Immune thrombocytopenia (ITP) is an autoimmune disorder characterized by antibody-mediated platelet destruction and impaired platelet production, resulting in an increased risk of bleeding. In children, the annual incidence of ITP is approximately 1.9 to 6.4 per 100,000, making it the most common cause of acquired thrombocytopenia in pediatric patients. While most children achieve spontaneous remission either without treatment or following initial therapy, a subset of patients experience recurrent relapses requiring second-line interventions, including rituximab, thrombopoietin receptor agonists (TPO-RAs), splenectomy, and immunosuppressive agents. Due to the lack of prospective clinical trial data in children, selecting optimal second-line therapies remains a considerable clinical challenge.CD38 monoclonal antibodies have demonstrated favorable efficacy and safety in adult ITP patients; however, clinical evidence for their use in children remains limited.
On May 28, 2025, Dr. Lei Zhang’s team at Institute of Hematology & Blood Diseases Hospital, Chinese Academy of Medical Sciences , published a study titled “Daratumumab in Relapsed or Refractory Pediatric Immune Thrombocytopenia” in The New England Journal of Medicine (impact factor 96.3). The study demonstrates that daratumumab offers both rapid onset and durable efficacy in pediatric relapsed/refractory ITP, with a favorable safety profile, providing an innovative therapeutic option for this challenging patient population.
This open-label, single-arm Phase 2 clinical trial enrolled 20 pediatric patients with persistent or chronic ITP who had previously failed guideline-recommended first-line corticosteroid therapy (due to lack of efficacy, inability to maintain response, or relapse) and at least one prior second-line therapy. Patients received daratumumab at a dose of 16 mg/kg once weekly for eight weeks. The primary objective was to evaluate the safety and efficacy of daratumumab in children with relapsed/refractory ITP.

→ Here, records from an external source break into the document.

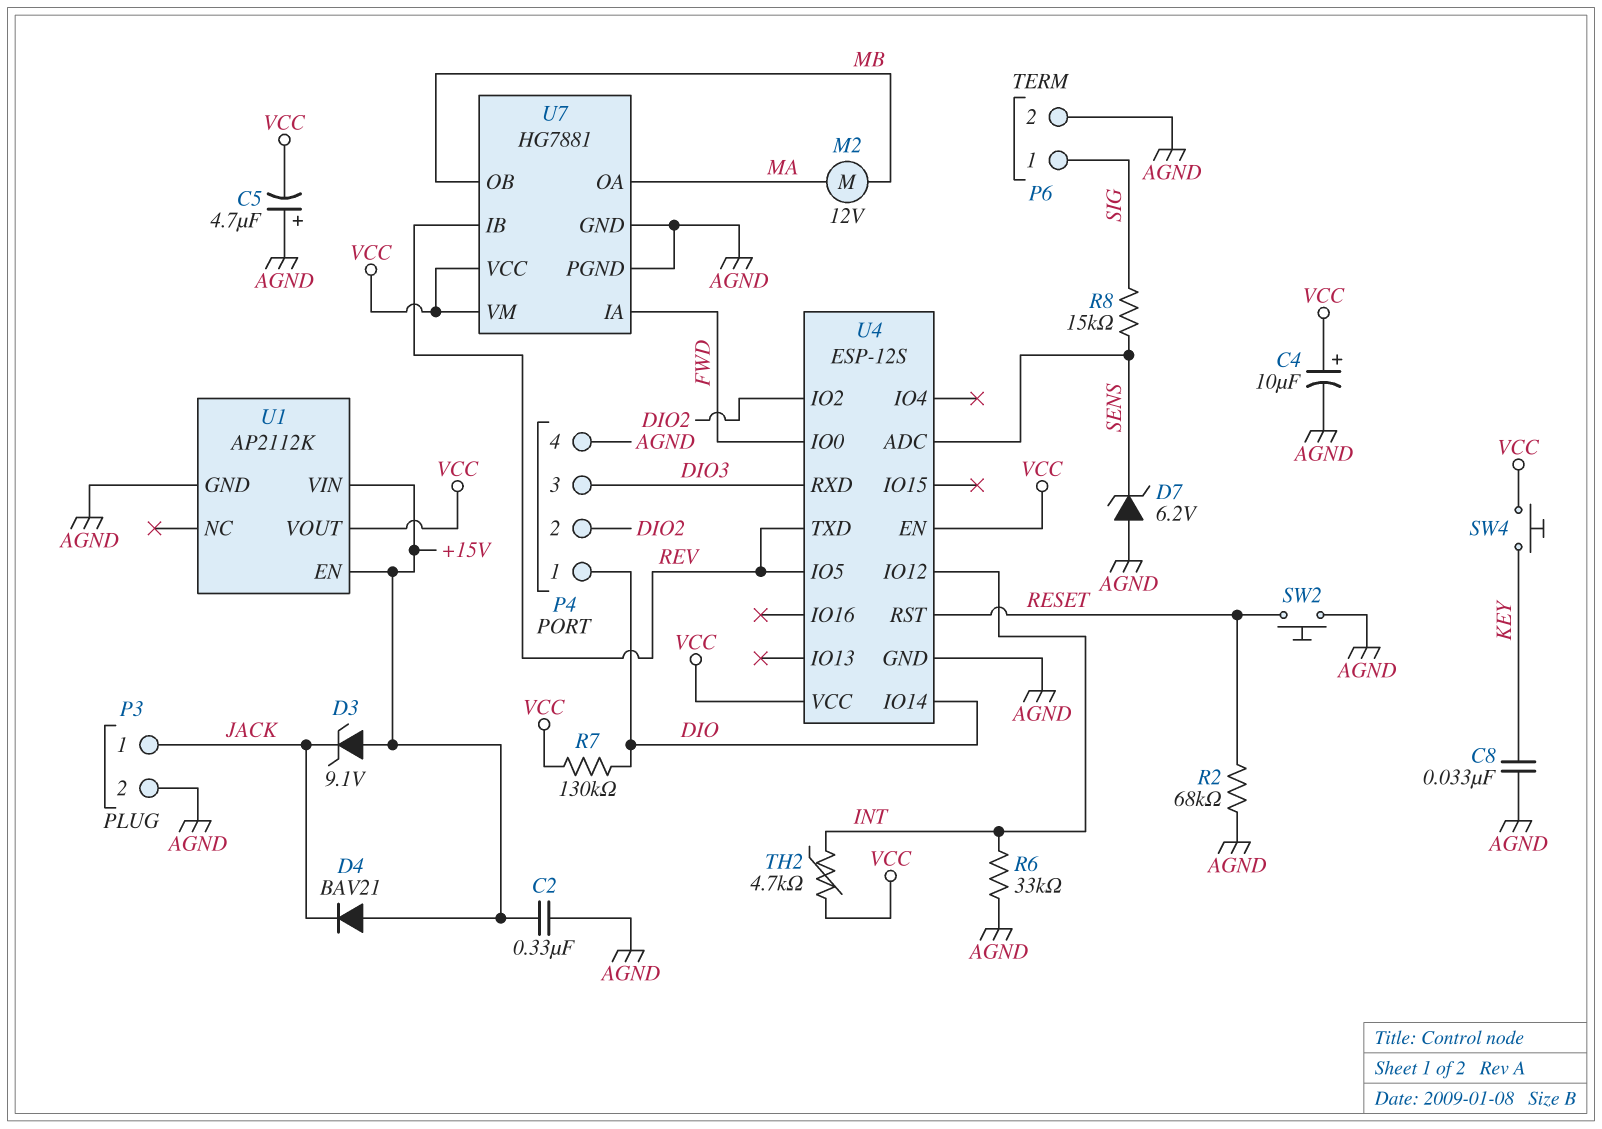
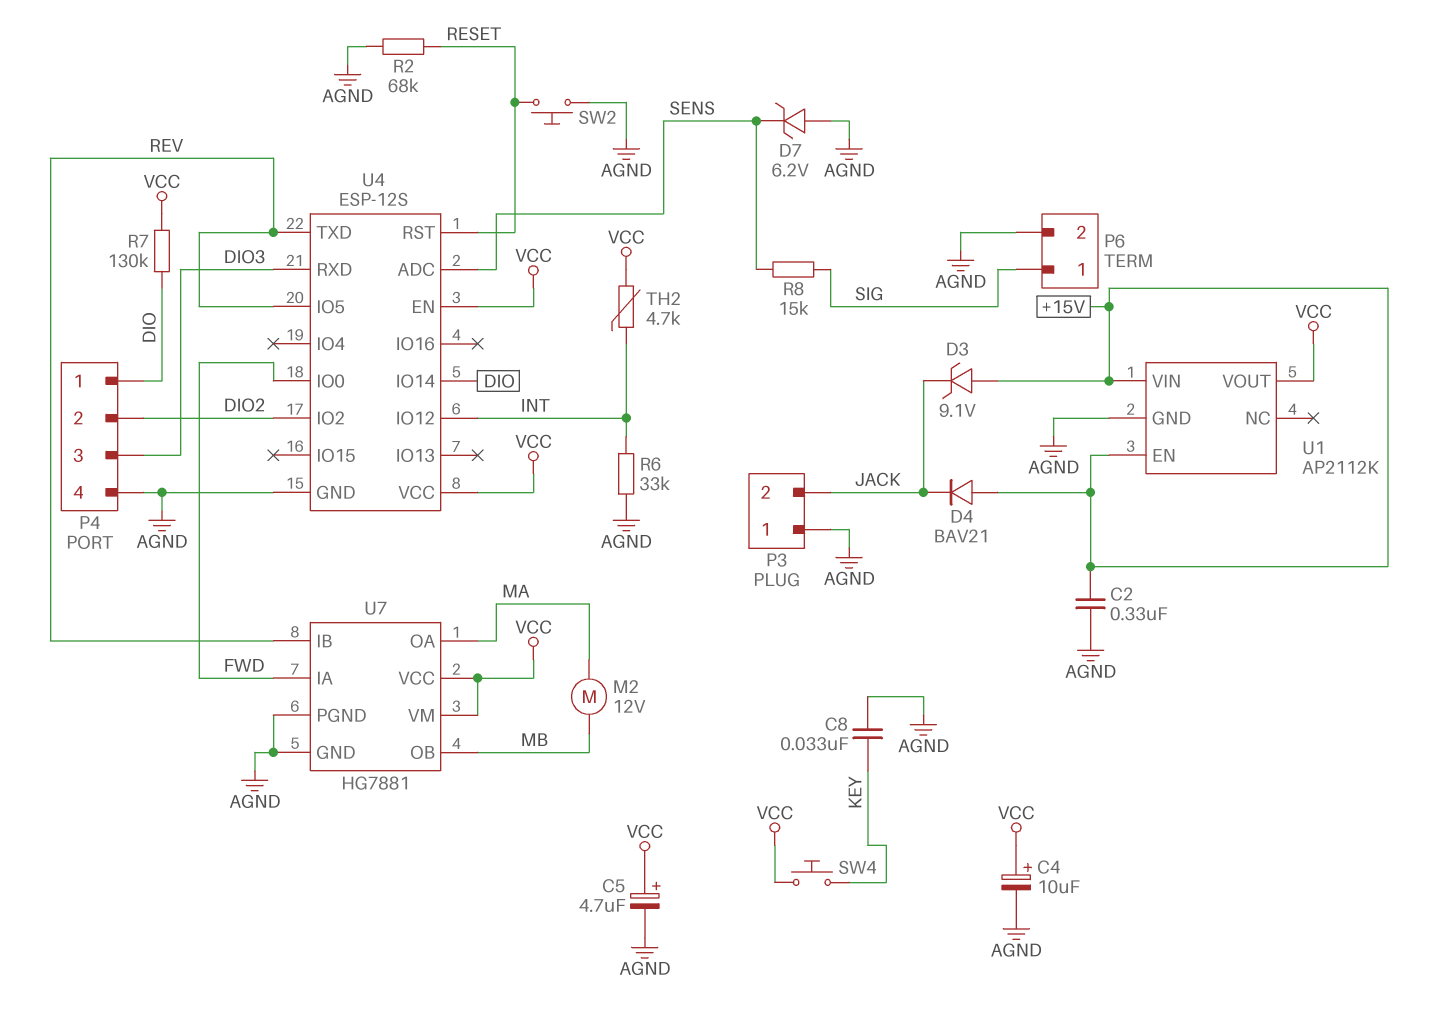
C5: 4.7uF (plus AGND, minus VCC) -> 4.7uF (plus VCC, minus AGND)
P3 pin 1: JACK -> AGND
P3 pin 2: AGND -> JACK

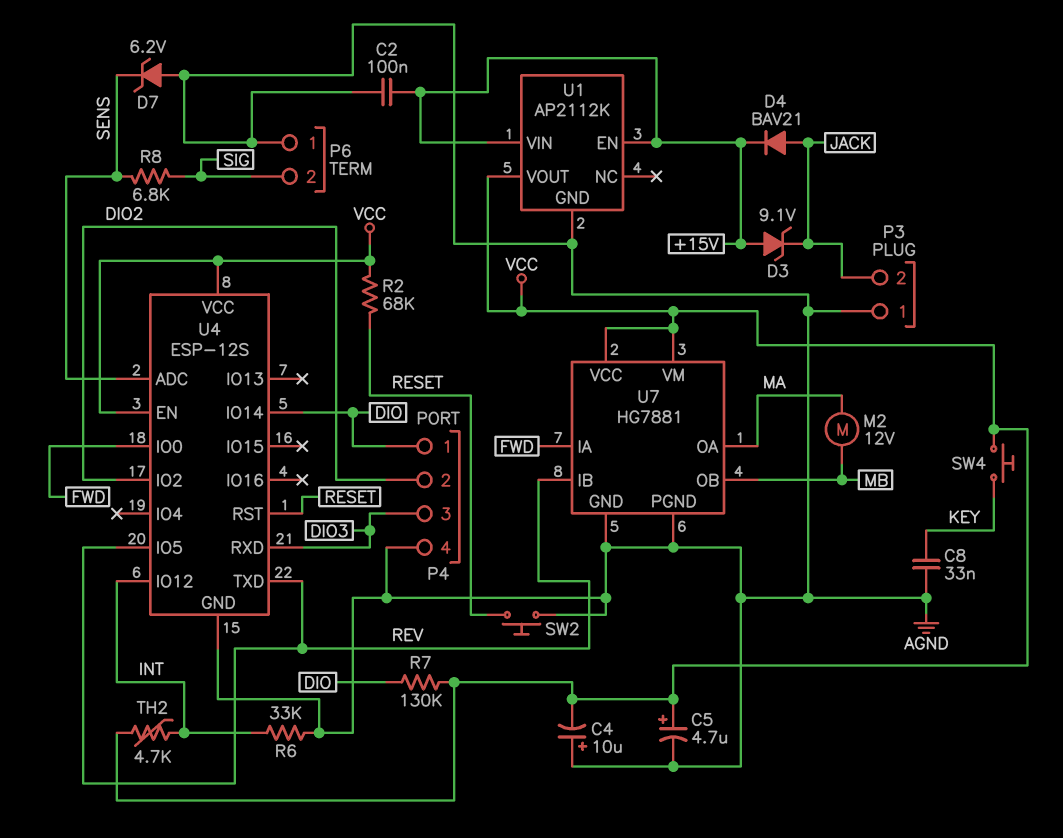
C2: 330nF (+15V, AGND) -> 100nF (+15V, AGND)
C4: 10uF (plus VCC, minus AGND) -> 10uF (plus AGND, minus VCC)
D4: diode BAV21 (A +15V, K JACK) -> diode BAV21 (A JACK, K +15V)
P6 pin 1: SIG -> AGND
P6 pin 2: AGND -> SIG
R2: 68k (AGND, RESET) -> 68k (RESET, VCC)
R8: 15k (SENS, SIG) -> 6.8k (SENS, SIG)

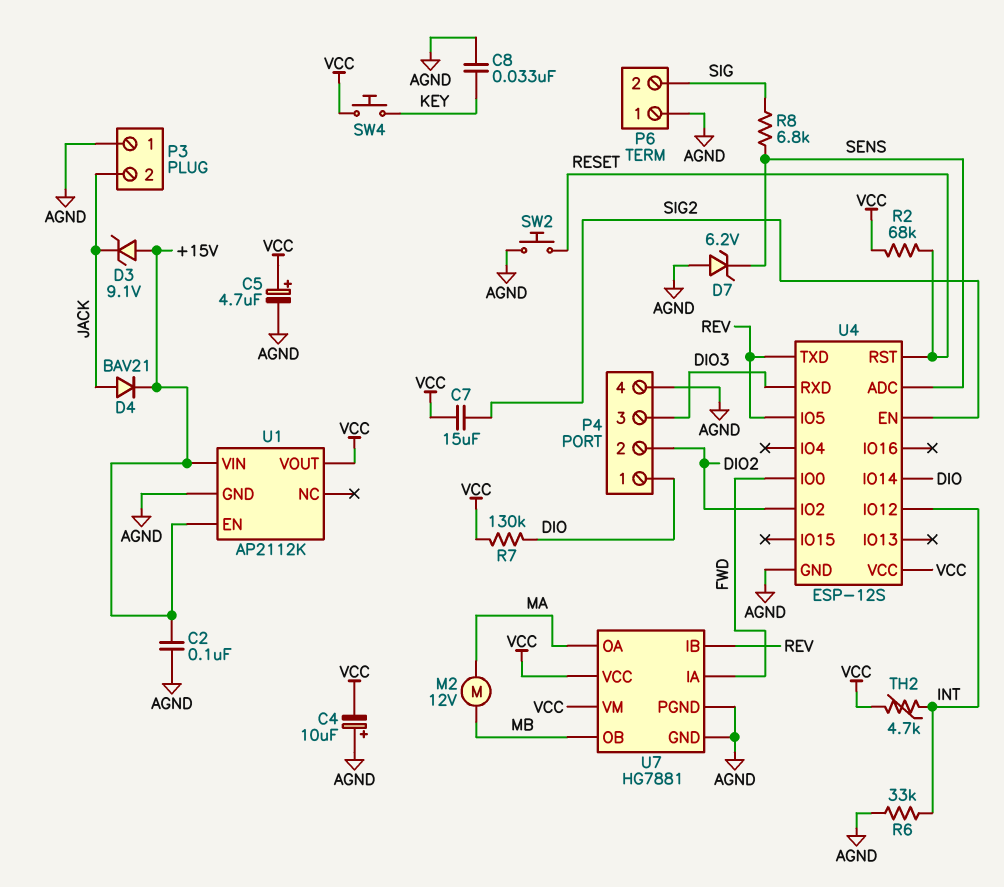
C7: none -> 15uF (SIG2, VCC)
U4 pin EN: VCC -> SIG2

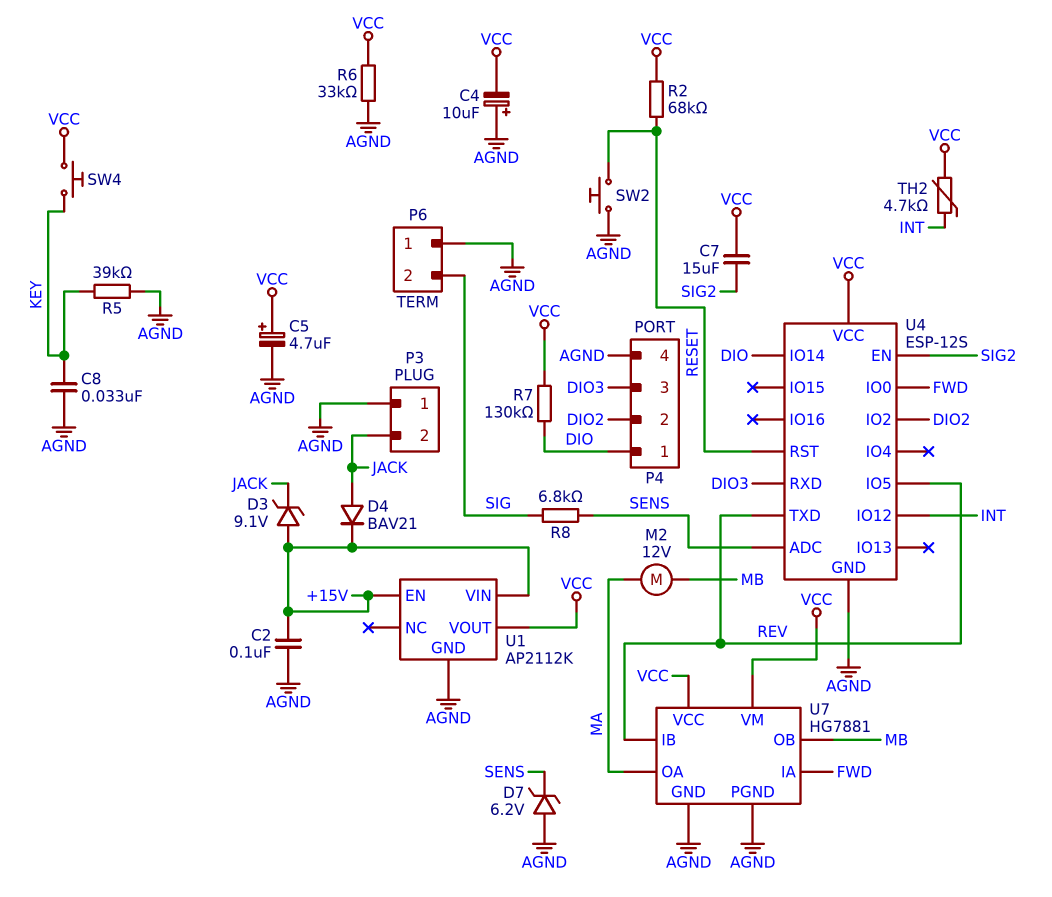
R5: none -> 39k (AGND, KEY)
R6: 33k (AGND, INT) -> 33k (AGND, VCC)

The study found that daratumumab was generally well tolerated. The most common treatment-related adverse events were infusion-related reactions (35%) and upper respiratory tract infections (30%), which were mostly Grade 1 or 2 in severity. The most frequent infusion-related reactions included rash (15%), followed by throat discomfort (10%) and vomiting (10%). These reactions occurred primarily during the first infusion and were effectively managed through reduced infusion rates, temporary infusion interruption, or administration of premedications such as corticosteroids. One patient experienced a Grade 3 adverse event—pneumonia due to Mycoplasma infection—which resolved with timely medical intervention.
In terms of efficacy, daratumumab produced rapid and durable responses in these pediatric patients. During the 8-week treatment period, 90% of patients achieved a platelet count ≥50×10⁹/L, with a median time to first response of just one week. Subgroup analysis showed that among patients who had previously failed or relapsed after rituximab, 86% still reached platelet counts ≥50×10⁹/L within the 8-week period. Across the 24-week study period, the median cumulative duration of response for platelet counts ≥30×10⁹/L and ≥50×10⁹/L was 20.5 weeks and 19 weeks, respectively. By week 24, 50% of patients maintained a sustained response, comparable to existing second-line therapies.
This study represents the first prospective clinical evaluation of daratumumab for relapsed/refractory pediatric ITP, demonstrating multiple advantages including a high early response rate, rapid onset of action, durable efficacy, and a favorable safety profile. The findings provide important evidence supporting the use of CD38 monoclonal antibodies in pediatric ITP and offer new directions for future research and clinical practice. The widespread adoption of this novel therapeutic approach may significantly transform the treatment landscape for pediatric ITP.
References:
1. Terrell DR, Beebe LA, Vesely SK, Neas BR, Segal JB, George JN. The incidence of immune thrombocytopenic purpura in children and adults: A critical review of published reports. Am J Hematol. Mar 2010;85(3):174-80.
2. Grace RF, Shimano KA, Bhat R, et al. Second-line treatments in children with immune thrombocytopenia: Effect on platelet count and patient-centered outcomes. Am J Hematol. Jul 2019;94(7):741-750.
3. Chen Y, Xu Y, Li H, et al. A Novel Anti-CD38 Monoclonal Antibody for Treating Immune Thrombocytopenia. N Engl J Med. Jun 20 2024;390(23):2178-2190.